Two cannons from the merchant vessel, La Juliana, marked with a dedication to St Matrona, have been found in the sands off Streedagh, County Sligo. The boat weighed 860 tons, carried 32 guns, 325 soldiers and had a crew of 70. The ship traded between Spain and Italy until King Philip II commandeered it for the Armada fleet of 130 ships to invade England and take Queen Elizabeth I's throne.
Patrolled security safeguards the valuable shipwreck site from treasure hunters. Source: BBC.
Why did Philip want to take Elizabeth's crown?
Relations between Spain and England had began rather well, with Philip proposing marriage to the English Queen. After she declined, he went on to marry her sister, Queen Mary.
England was a small country, with little wealth, few friends, and many enemies.

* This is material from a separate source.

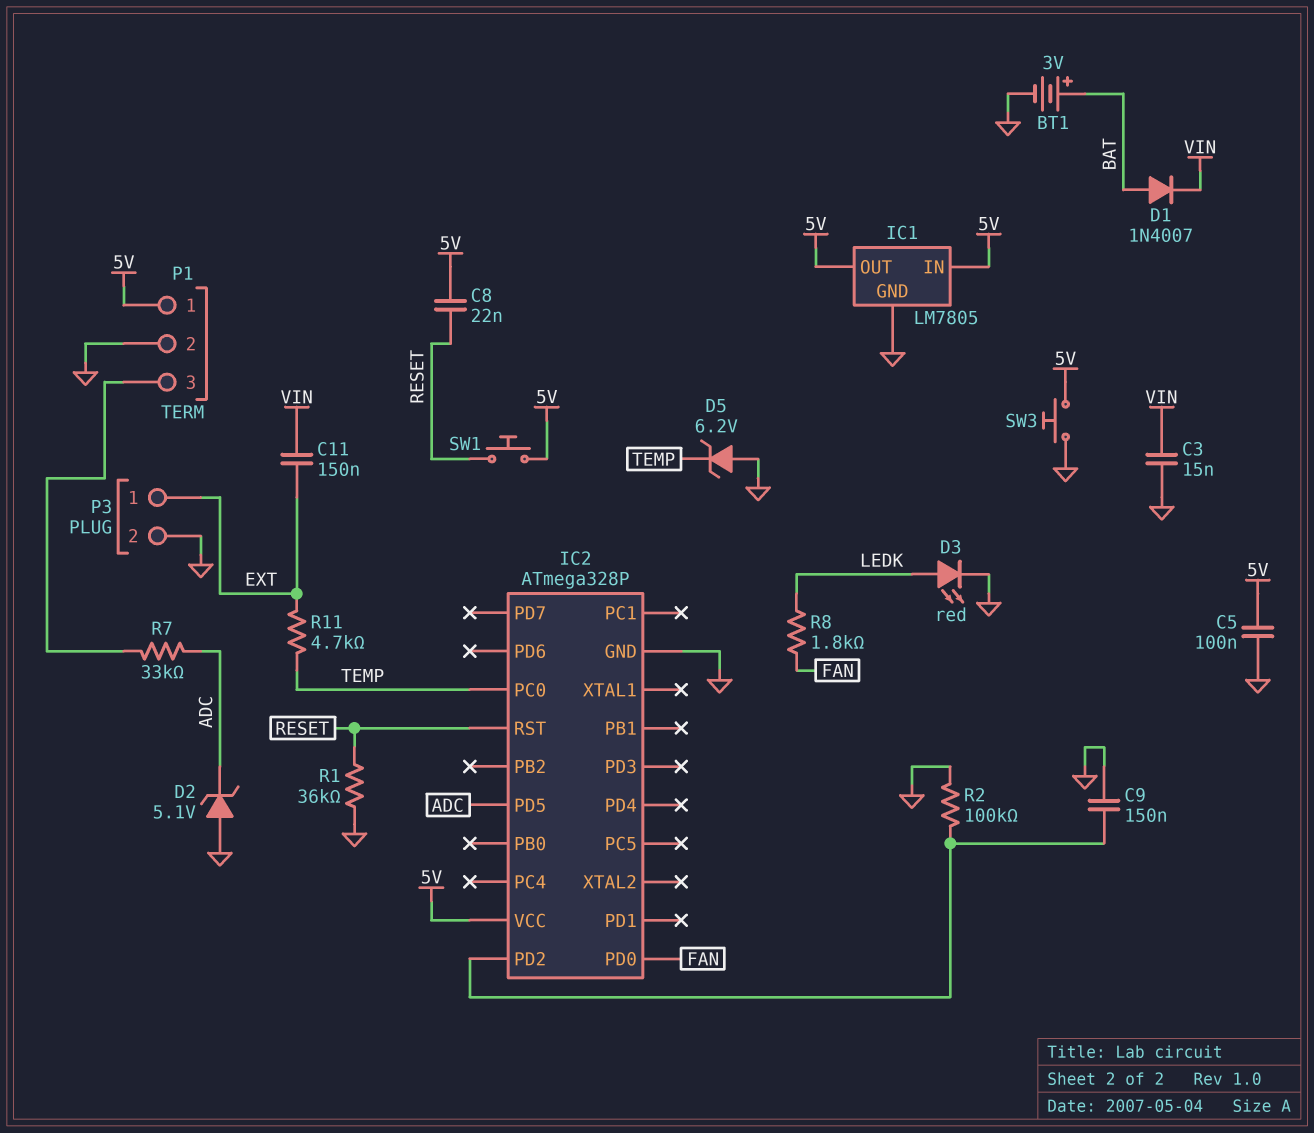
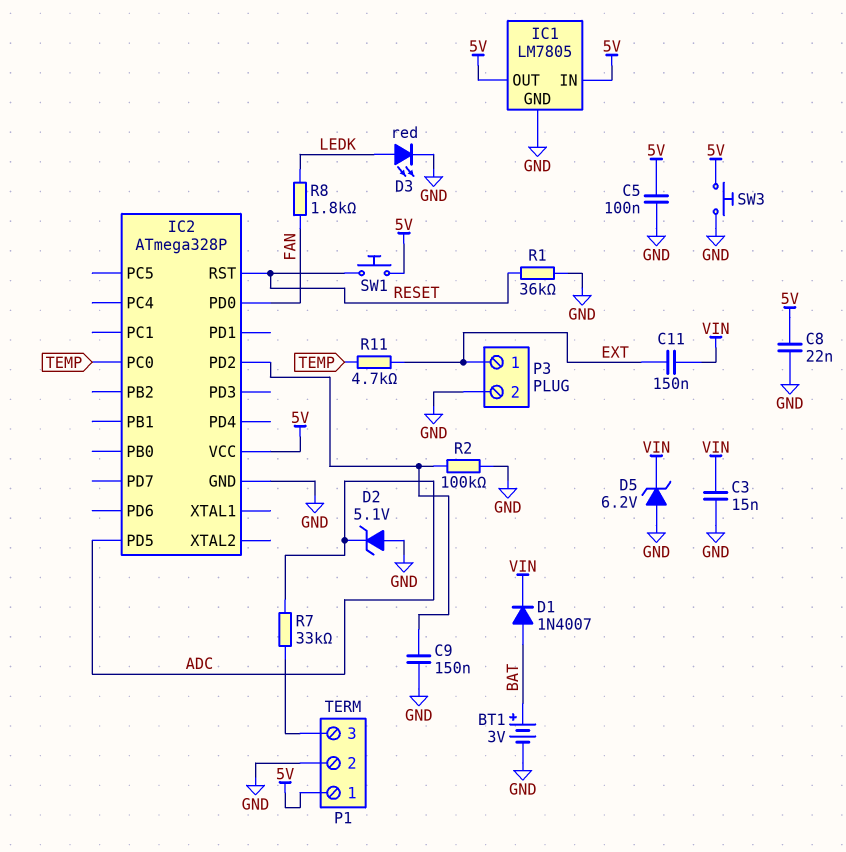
C8: 22nF (5V, RESET) -> 22nF (5V, GND)
D5: zener 6.2V (A GND, K TEMP) -> zener 6.2V (A GND, K VIN)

At the time, Spain was the most powerful country in the world. Philip II ruled vast territories of land, and acquired wealth from the New World. When relations deteriorated with Elizabeth over 30 years, Philip planned to invade England, believing he had a genuine claim to the English throne, both by descent from John of Gaunt, and as Queen Mary I's husband.
Loyal to the crown, men of England and Wales watched the seas day and night, waiting for the first sighting of the great Armada. When the great ships appeared on the horizon, they lit beacons on the hillsides and prepared for battle.
With the wind and rain against them in a great storm that the English believed God had sent to save them, the Spanish fleet were not able to compete with the superior English ships and war tactics. They fled when fire ships were aimed at them. The English had won.
Elizabeth 1st rode home victorious. Sometimes called The Virgin Queen, Gloriana or Good Queen Bess, the childless Elizabeth was the fifth and last monarch of the Tudor dynasty. She reigned as Queen of England and Ireland from 17 November 1558 until her demise. Source: The Spanish Armada.
At the time of battle, stormy weather saved the English, and stormy weather once again revealed cannons in the sand. Of one thing we can be sure, nature reigns—not mankind.
History of this sort interests me, especially the study of how people acted long ago. I read a brilliant novel about the background of spies and code-breaking during Queen Elizabeth's reign while the Spanish were trying to infiltrate. The Secret World of Christoval Alvarez (The Chronicles of Christoval Alvarez Book 1)
This is the 5* review I wrote:
A fascinating peek into the life of old London, so well described that I could smell every foul odour, see the dilapidated buildings, and understand the customs of various groups thrown together by chance.
Edge of the seat tension set me worrying about young Kit's secret, especially when she comes to the aid of a worldly man with a harmful glint in his eyes. Throughout the novel, the environment kept me riveted to the era. And, I never knew when the brilliant Kit would be found out in her masquerade as a youth. What an adventure. Any girl would love to have Kit's skill, her knowledge as a doctor, her ability to play instruments, and to decipher codes in one of the most dangerous times in England. This novel has it all.
Are you interested in history?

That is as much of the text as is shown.